An employee A talks to his Team Lead to talk to the other Team Lead of an employee B because that guy breaks the work of the employee A.


Or in a "Scrum" organization:

A team member A talks to a ScrumMaster to talk to an team member B that...


And that's not good or bad by itself. Hopefully all the Team leads and the ScrumMaster do their job and pass the feedback. Hopefully also the situation improves. Until a certain moment, when A has another issue with B. Or maybe this time - B has something with A...


In the end, it may turn out that the specific issues rose are just symptoms. Of what? Perhaps, of the relationships between A and B (if there are in fact any relationships at all... but one also could say that absence of relationships is also a kind of relationship). So yes, it is safe to assume it is about their relationships.

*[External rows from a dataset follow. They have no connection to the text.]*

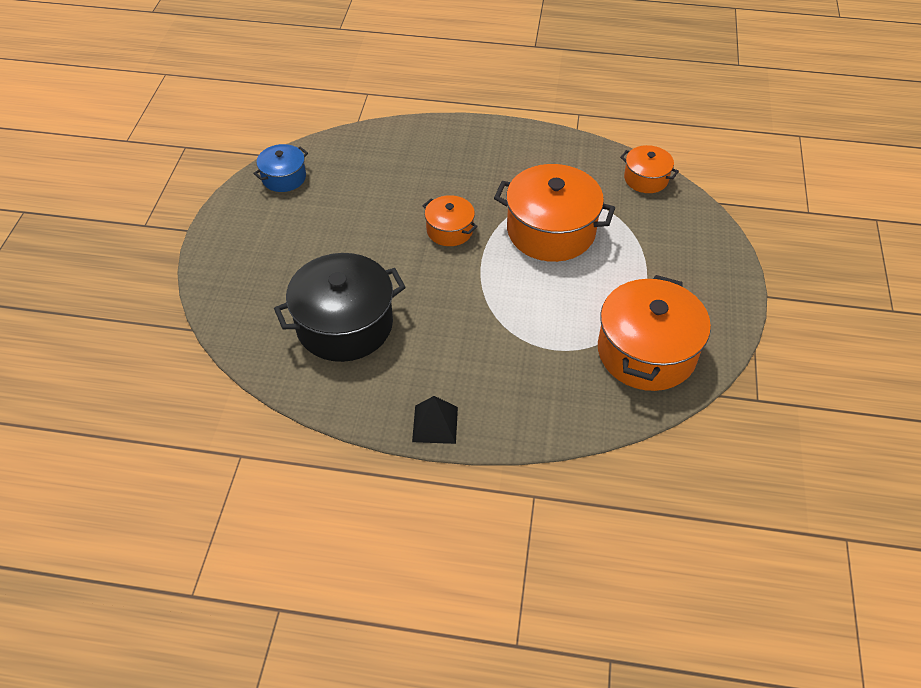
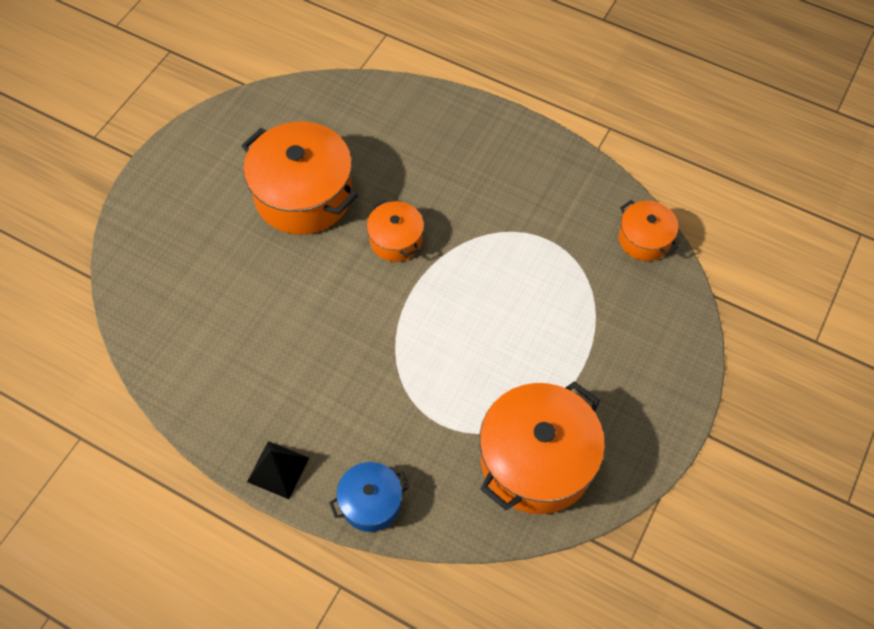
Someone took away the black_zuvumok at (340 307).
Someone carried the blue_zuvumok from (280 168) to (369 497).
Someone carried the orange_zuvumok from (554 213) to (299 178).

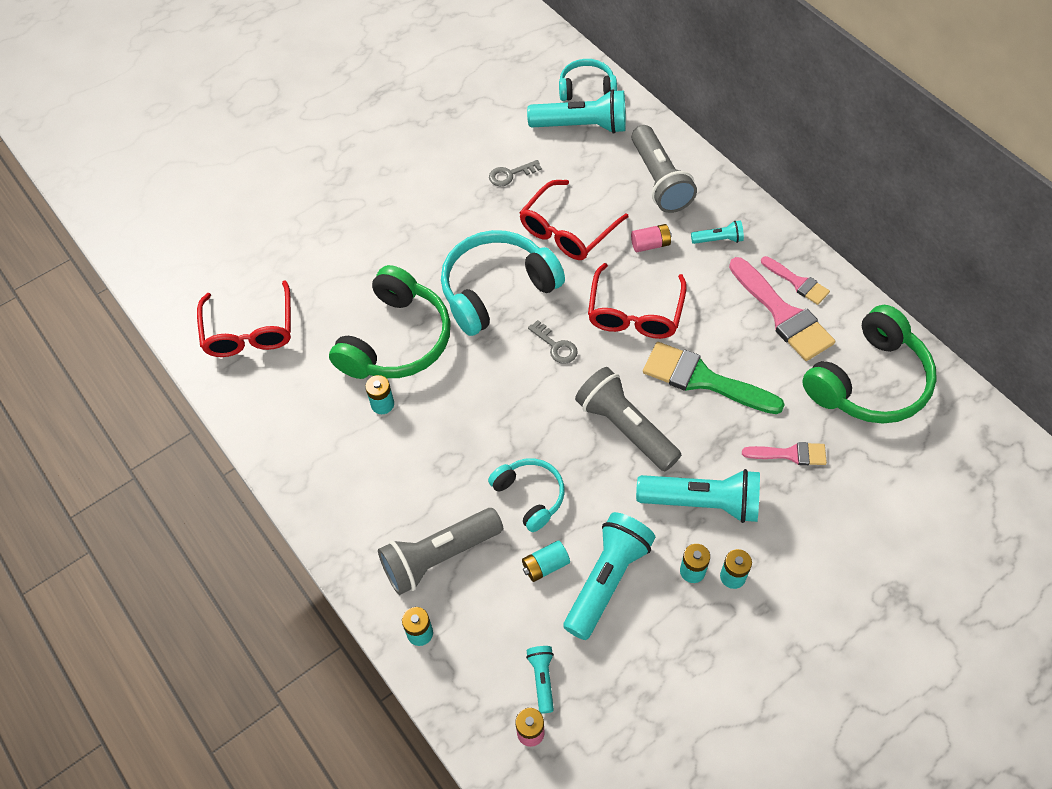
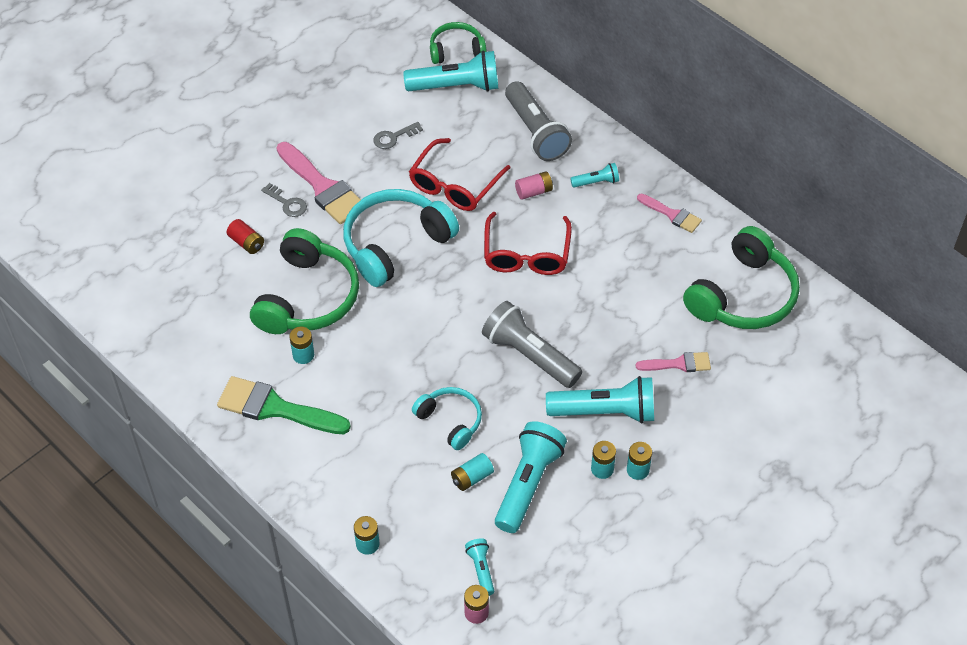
Someone took away the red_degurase at (244 318).
Someone took away the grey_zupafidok at (440 551).
Someone put down the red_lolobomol at (245 236).
Someone carried the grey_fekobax from (553 342) to (284 200).
Someone carried the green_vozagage from (714 378) to (284 405).
Someone carried the pink_vozagage from (782 309) to (319 183).
Someone repainted the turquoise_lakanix at (588 80), which became the green_lakanix at (458 43).

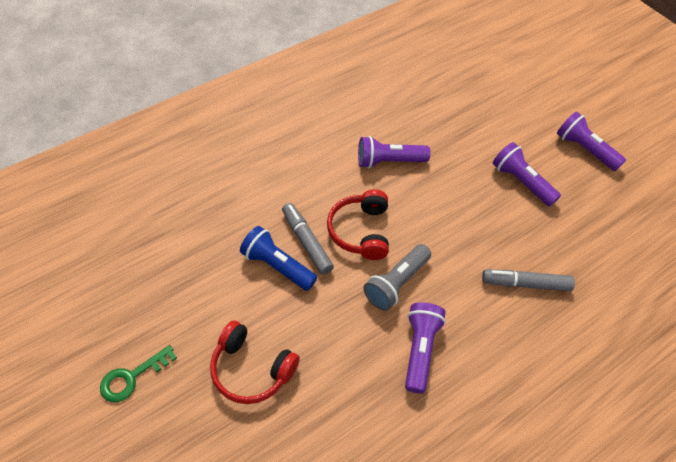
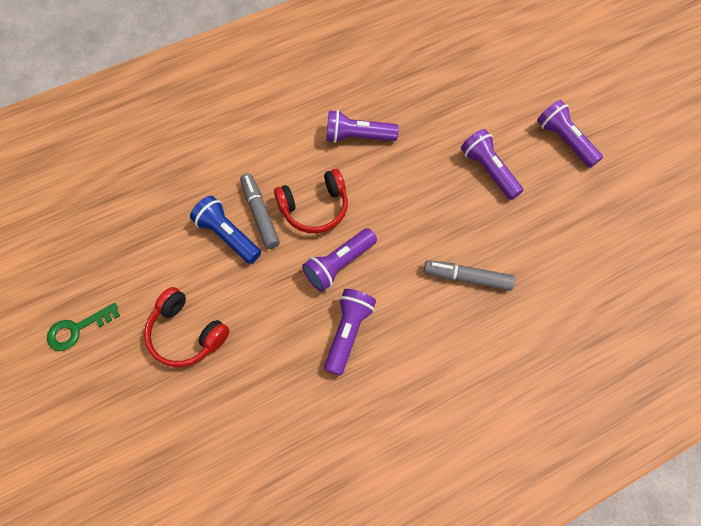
Someone repainted the grey_zupafidok at (397 277), which became the purple_zupafidok at (339 260).
Someone rotated the red_lakanix at (358 224) by 120 degrees counterclockwise.

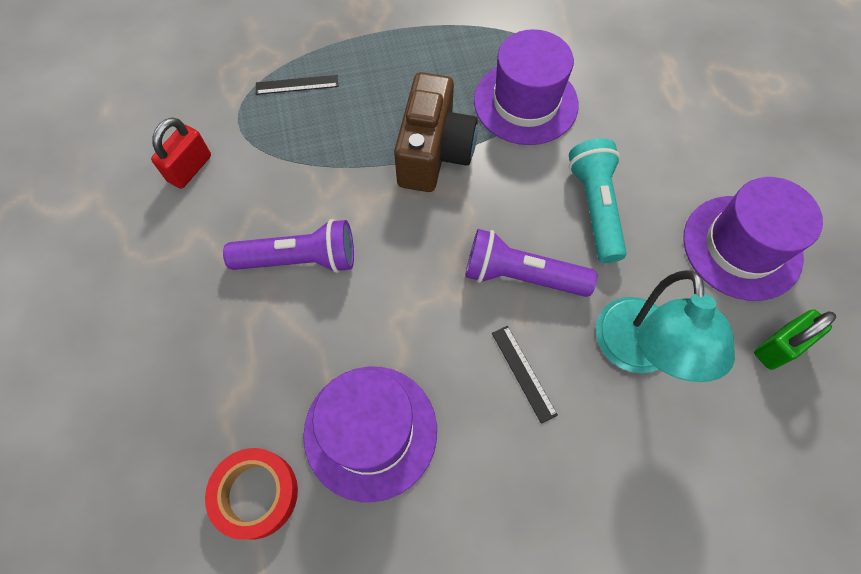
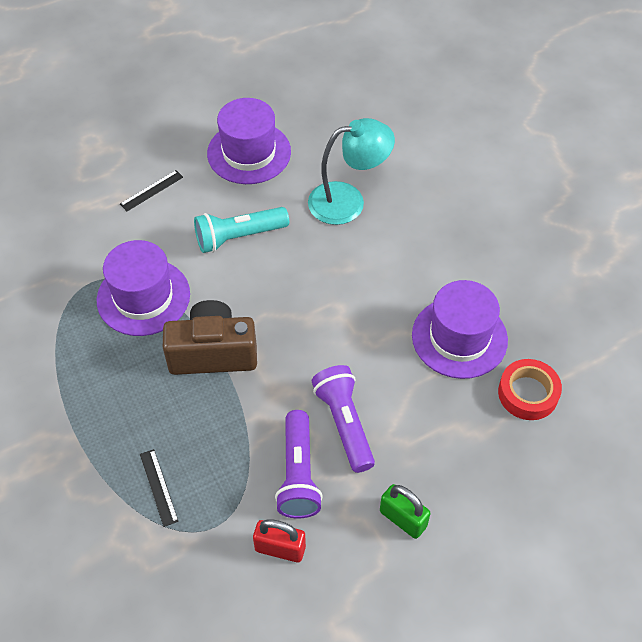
Someone carried the purple_zupafidok from (531 263) to (299 464).
Someone carried the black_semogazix from (525 375) to (151 190).
Someone carried the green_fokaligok from (795 339) to (405 511).

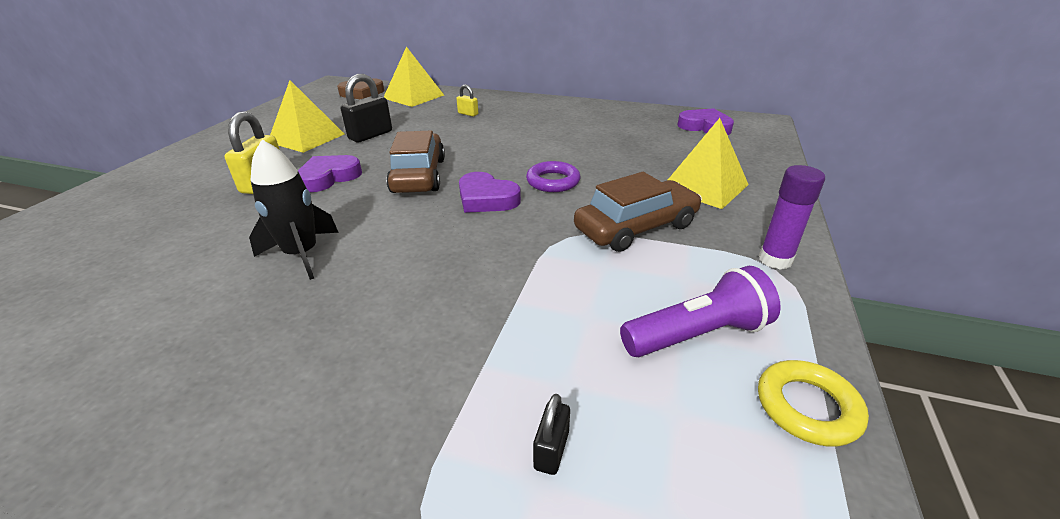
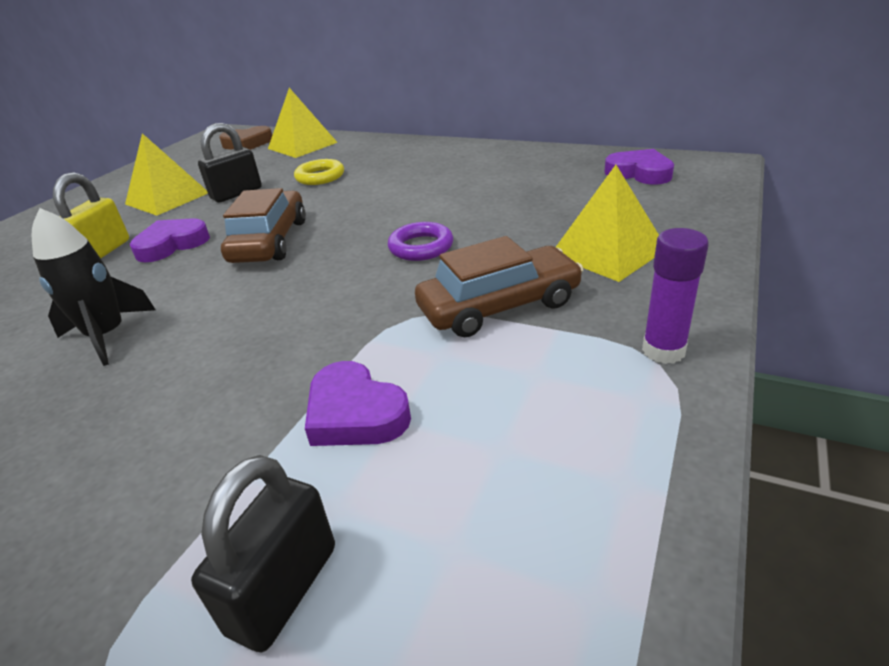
Someone took away the yellow_fokaligok at (467 100).
Someone took away the purple_zupafidok at (700 311).
Someone carried the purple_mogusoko from (490 192) to (358 403).
Someone carried the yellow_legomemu from (813 403) to (319 172).
Someone scaled the black_fokaligok at (551 434) by 1.88.

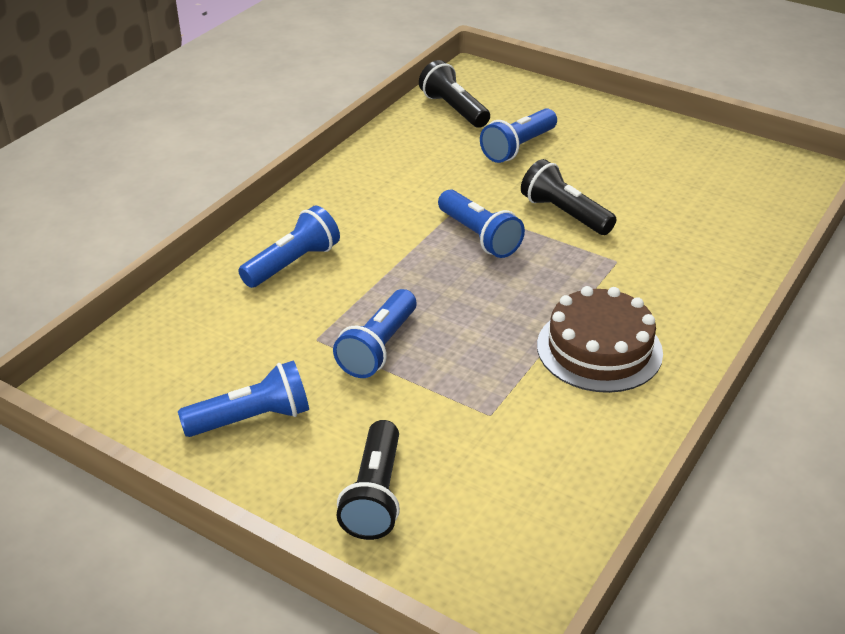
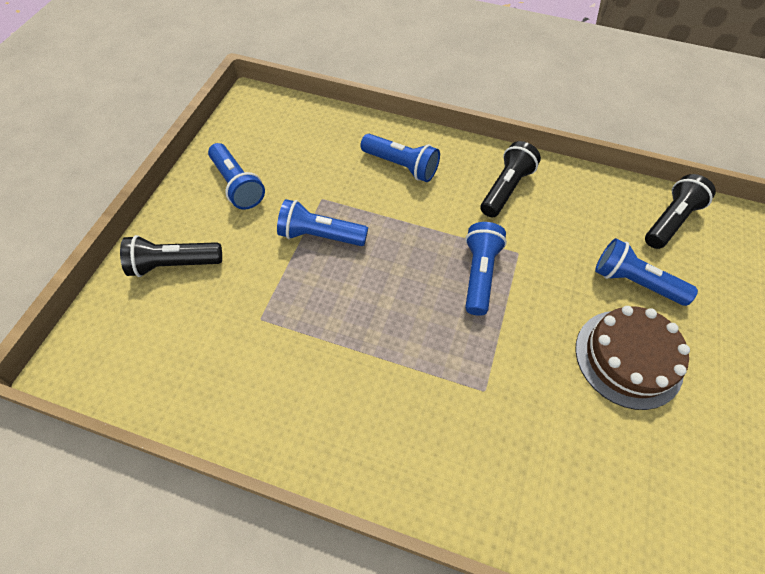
Someone carried the black_zupafidok from (568 197) to (511 179).
Someone carried the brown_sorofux from (600 339) to (632 358).
Someone rotated the blue_zupafidok at (481 224) by 150 degrees clockwise.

While ScrumMasters (or whoever) are carrying feedback between As and Bs - they are not really improving the systems. In fact we are creating more systems! See what's actually happening:

The initial conflict
The initial conflict
The conflict with an intermediate person
The conflict with an intermediate person

As you can see, you're just creating more systems. Does it improve the initial A+B one? Likely not.


Because even if you soften their disagreement, they still don't know how to deal with their relationships. The way to teach is by doing.




In fact, the best thing you as a collaboration coach can do is to ... make the collaboration happen. Though, that can be harder to do than to say.



If the conflict is not in a state of a 'nuclear war', but rather in a space of a 'working disagreement', here is a way to deal with it in order to improve the system.


1. Appoint a meeting you, A and B.
Most likely you need to check beforehand if A and B are OK to be on a meeting with each other. And if not, then you know you're likely in the '
nuclear war' state and this method won't work. Sorry. Find another blog post.


But if they are OK, then:


2. Open up with sharing your observation on their relationships. And ask for their permission to open up this topic.

Start with something like:

 - Guys, thanks for coming. I've noticed you had this disagreement on a topic X. The topic X is important for me as well. But what's the most important is your relationships. This is not the last issue popping up. I hope more to come as I see you as a long-playing team. And I think it is important for both of you to learn how to deal with such situations.


Check for the feedback. In 80% cases they will agree but then immediately start sharing some facts that prove them right and the other party wrong. So now you know there is a disagreement!


 - Guys, this is exactly what I'm concerned with. Do I have your permission to guide this meeting today?


3. Make them agree on anything. This will serve as a basis for further agreement building.


- I know you have different views on the matter. But let me ask you, A, first. What do you want for the team | project | department | company?


Let A speak. Then talk to B:

- Now, B. What do you want for the team | project | department | company?


After B finishes, summarize and find a shared goal:

- What I hear guys is that you both want this ... for theteam | project | department | company. Would you agree?


Iterate until you find something they both agree with.


4. Now let them discuss the details of the situation with that working disagreement.


- Great guys! We now know you both want the same. Now onto this specific question...


It helps if you find an object at a table to use as a token. So that they could point at it (and not to each other).

- This is the situation (point to the object). B, how do you wish it to be different?


Let B share her ideas and let A repeat it to make sure they understand each other:

- A, to make sure you understand each other. Could you please summarize what you've just heard from B?


After A and B agree on what B wants. Do the same in the opposite direction.


5. Seek for intermediate agreements


- So guys, having heard each other, you should now have slightly better understanding of each other's needs. Right?  I'm sure there is a way to satisfy you both. So how can we make sure that the interests of you both are met?


Facilitate a brainstorm and let them agree on an experiment or a trial to run.

The bottom line is that by facilitating this kind of face-to-face dialog between the disagreeing parties you're teaching the system to work with their relationships. The system becomes self-managing and self-healing. What a dream!


And there is nothing more important than teaching that. Our human society (also at work) are nothing but networks of relationship systems. And who, if not ScrumMasters, would teach teams these techniques?


Inspired by Organization and Relationship Systems Coaching.